A collective security arrangement between the littoral states of the Gulf without the presence foreign forces had been at the core of Iranian policy. Tehran advocated this policy strongly after Iraq’s occupation of Kuwait. During the Khatami regime, this policy became more pronounced. Tehran changed its behavior and attempted to improve relations with its neighbors in the 1990s in spite of their alliance with the United States. Iranian Persian Gulf policy is now purely pragmatic and free of any territorial ambitions. The Persian Gulf became important in its own right and Iran has been able to portray itself as the bridge between its southern and northern neighbors. Tehran’s charm offensive was positively welcomed in the Persian Gulf capitals. Iran and the GGC were calling for a new era in their the relationship but this did not succeed due to their different opinion on the Arab/Islamic awakening, especially the Syrian crisis and Persian Gulf states’ fears of the Iranian nuclear program. The earlier development of Tehran’s rapprochement with the West, particularly the US on the nuclear program, proved that it briefly managed to improve its foreign policy.
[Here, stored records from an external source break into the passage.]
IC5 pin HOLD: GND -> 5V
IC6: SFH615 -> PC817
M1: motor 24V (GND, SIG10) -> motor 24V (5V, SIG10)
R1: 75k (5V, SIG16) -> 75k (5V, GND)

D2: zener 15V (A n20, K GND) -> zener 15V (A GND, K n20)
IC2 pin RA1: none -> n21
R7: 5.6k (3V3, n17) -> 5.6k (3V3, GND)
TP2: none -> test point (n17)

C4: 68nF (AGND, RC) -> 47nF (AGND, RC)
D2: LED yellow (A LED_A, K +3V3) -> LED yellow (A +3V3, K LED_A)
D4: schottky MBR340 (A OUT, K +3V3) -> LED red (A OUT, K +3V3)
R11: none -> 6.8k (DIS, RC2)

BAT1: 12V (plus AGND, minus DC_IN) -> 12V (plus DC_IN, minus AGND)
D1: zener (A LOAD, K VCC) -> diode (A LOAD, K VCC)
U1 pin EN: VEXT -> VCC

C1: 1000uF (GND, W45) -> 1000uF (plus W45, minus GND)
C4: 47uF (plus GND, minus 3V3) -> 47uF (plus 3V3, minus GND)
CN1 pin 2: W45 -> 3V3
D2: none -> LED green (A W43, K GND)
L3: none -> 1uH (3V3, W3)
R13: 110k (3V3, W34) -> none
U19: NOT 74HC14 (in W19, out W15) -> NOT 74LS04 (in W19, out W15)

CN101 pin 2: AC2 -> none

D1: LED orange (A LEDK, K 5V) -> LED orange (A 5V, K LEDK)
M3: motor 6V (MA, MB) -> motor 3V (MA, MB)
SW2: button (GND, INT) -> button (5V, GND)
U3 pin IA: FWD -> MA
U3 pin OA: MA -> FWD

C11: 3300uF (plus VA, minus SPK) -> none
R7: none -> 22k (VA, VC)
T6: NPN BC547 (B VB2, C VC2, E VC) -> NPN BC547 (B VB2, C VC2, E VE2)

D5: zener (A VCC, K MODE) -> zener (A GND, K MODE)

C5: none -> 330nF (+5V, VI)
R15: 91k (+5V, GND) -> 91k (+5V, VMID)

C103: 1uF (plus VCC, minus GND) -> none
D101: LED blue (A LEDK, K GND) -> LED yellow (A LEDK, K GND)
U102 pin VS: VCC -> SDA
To sum up the Iranian policy towards its neighbors, it moved from being ideologically driven to pragmatic and based on geopolitics ever since the Islamic Revolution of 1979. Tehran is increasingly interested in good relations with its neighbors in order to tension in the region. The main hurdle is distrust, which is difficult to overcome, but many serious efforts have been made from all sides since the revolution.